The U.S. spot Bitcoin exchange-traded funds (ETFs) experienced $71.73 million in net outflows on Thursday, marking the third consecutive day of declines. BlackRock’s IBIT, the largest BTC ETF, recorded its first net outflows since May 1, with $13.51 million exiting the fund. Other major Bitcoin ETFs such as Grayscale’s GBTC and Fidelity’s FBTC also saw outflows, while Ark and 21Shares’ ARKB managed to buck the trend with net inflows of $5.34 million. Overall, trading volumes for the 12 spot Bitcoin ETFs dropped to $1.64 billion on Thursday.

Spot Ethereum ETFs also mirrored the negative sentiment, with $1.77 million in net outflows on Thursday. The Grayscale Ethereum Trust (ETHE) led the outflows with $5.35 million, but this was partially offset by net inflows of $3.57 million into the Grayscale Ethereum Mini Trust (ETH). Despite this, total trading volume for the nine spot Ethereum ETFs fell to $95.91 million on Thursday. The outflows in ETH ETFs came as both Bitcoin and Ethereum prices saw slight declines. Bitcoin edged down 0.3% to around $58,984, while Ethereum slipped 0.29% to approximately $2,516.

According to a JPMorgan research report released on Wednesday, Ether spot ETFs have struggled with net outflows since their U.S. launch last month, unlike spot Bitcoin ETFs. In the first five weeks following each launch, Ether ETFs saw around $500 million in net outflows, while Bitcoin ETFs had inflows exceeding $5 billion. The analysts at JPMorgan attributed the weak performance of Ether ETFs to Bitcoin’s “first mover advantage,” the absence of staking options, and lower liquidity making Ether ETFs less attractive to institutional investors. The report also highlighted the $2.5 billion in outflows from Grayscale’s Ethereum Trust (ETHE).

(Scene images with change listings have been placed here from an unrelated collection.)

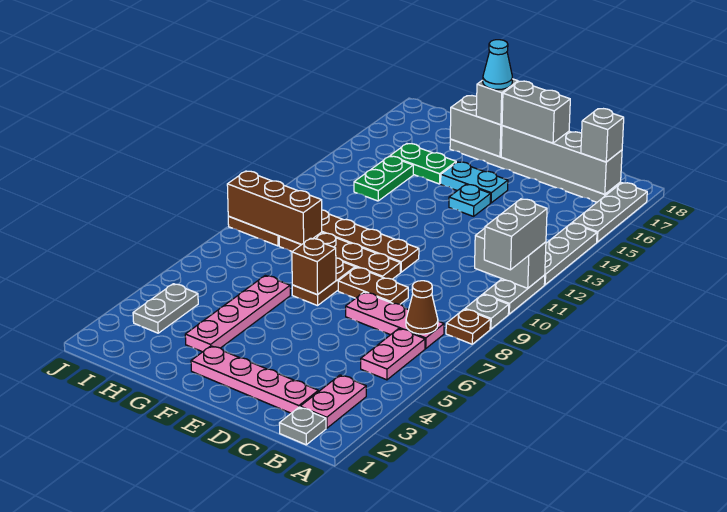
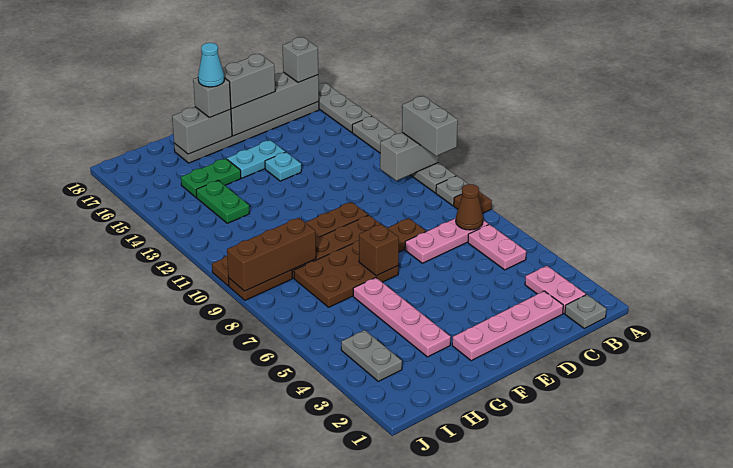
brown plate F7:F8 level 1 -> brown plate F7:H8 level 1

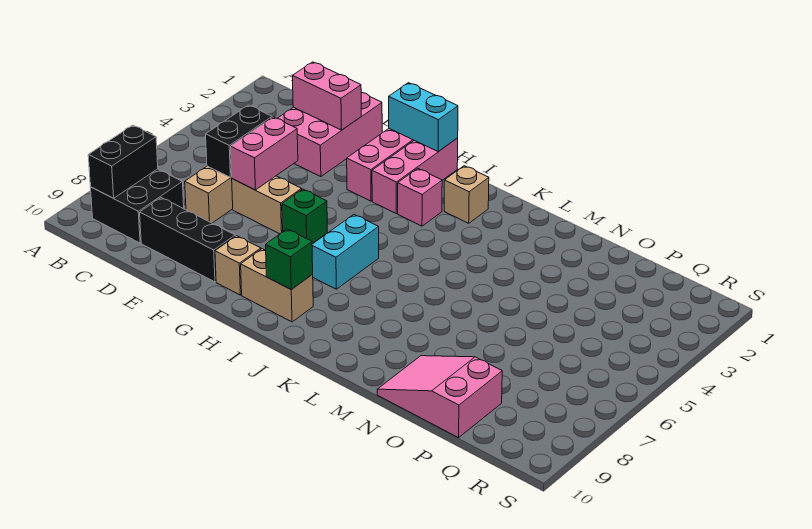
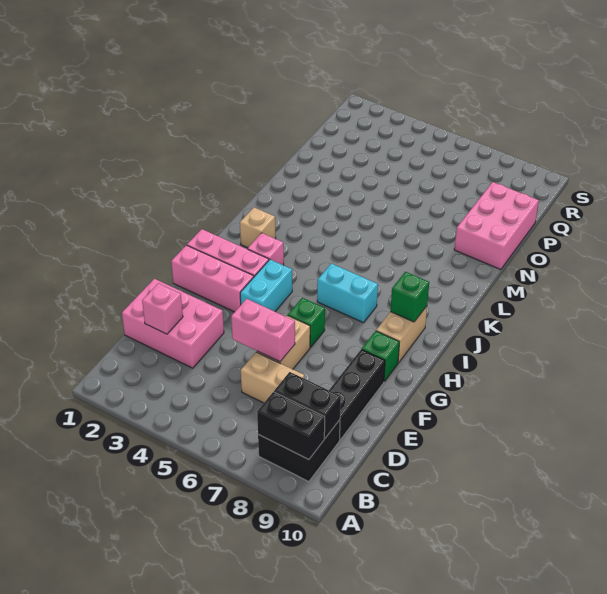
pink brick D2:E2 level 2 -> pink brick D2 level 2
black brick D5:D6 level 2 -> black brick C8:C9 level 2
cyan brick G1:H1 level 2 -> cyan brick G4:H4 level 1
tan brick G9 level 1 -> green brick G9 level 1
pink slope N9:P10 level 1 top P -> pink brick N9:P10 level 1

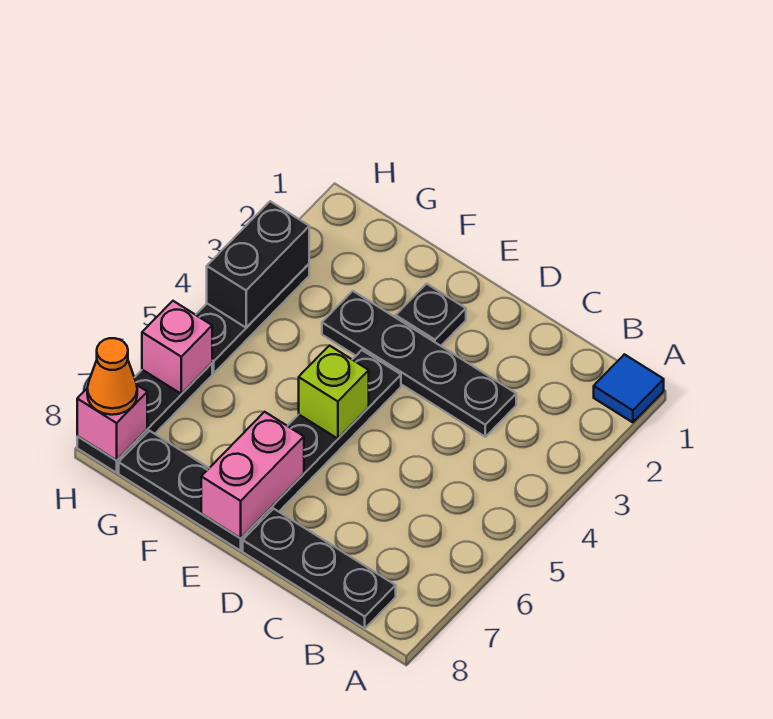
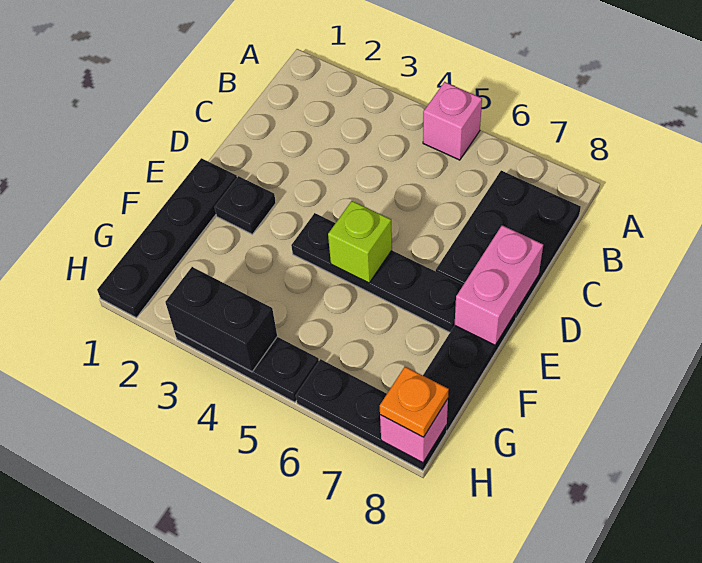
blue tile A1 level 1 -> none
black plate B8:D8 level 1 -> black plate B7:D8 level 1
black plate C3:F3 level 1 -> black plate E1:H1 level 1
pink brick E7:E8 level 2 -> pink brick D8:E8 level 2
pink brick H6 level 2 -> pink brick A5 level 1
orange cone H8 level 3 -> orange plate H8 level 3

The report also mentioned that institutional and retail ownership of spot Bitcoin ETFs remained largely unchanged from the first quarter, with retail investors holding about 80%. To combat the outflows from ETHE, Grayscale introduced a mini Ether ETF, which only attracted $200 million in inflows. JPMorgan’s team led by Nikolaos Panigirtzoglou suggested that the weaker demand for Ether ETFs compared to Bitcoin is causing increased interest in a combined ETF offering exposure to both assets. The report noted that Ether ETFs began trading on July 23, around six months after the launch of Bitcoin funds, and have struggled to attract inflows compared to their Bitcoin counterparts.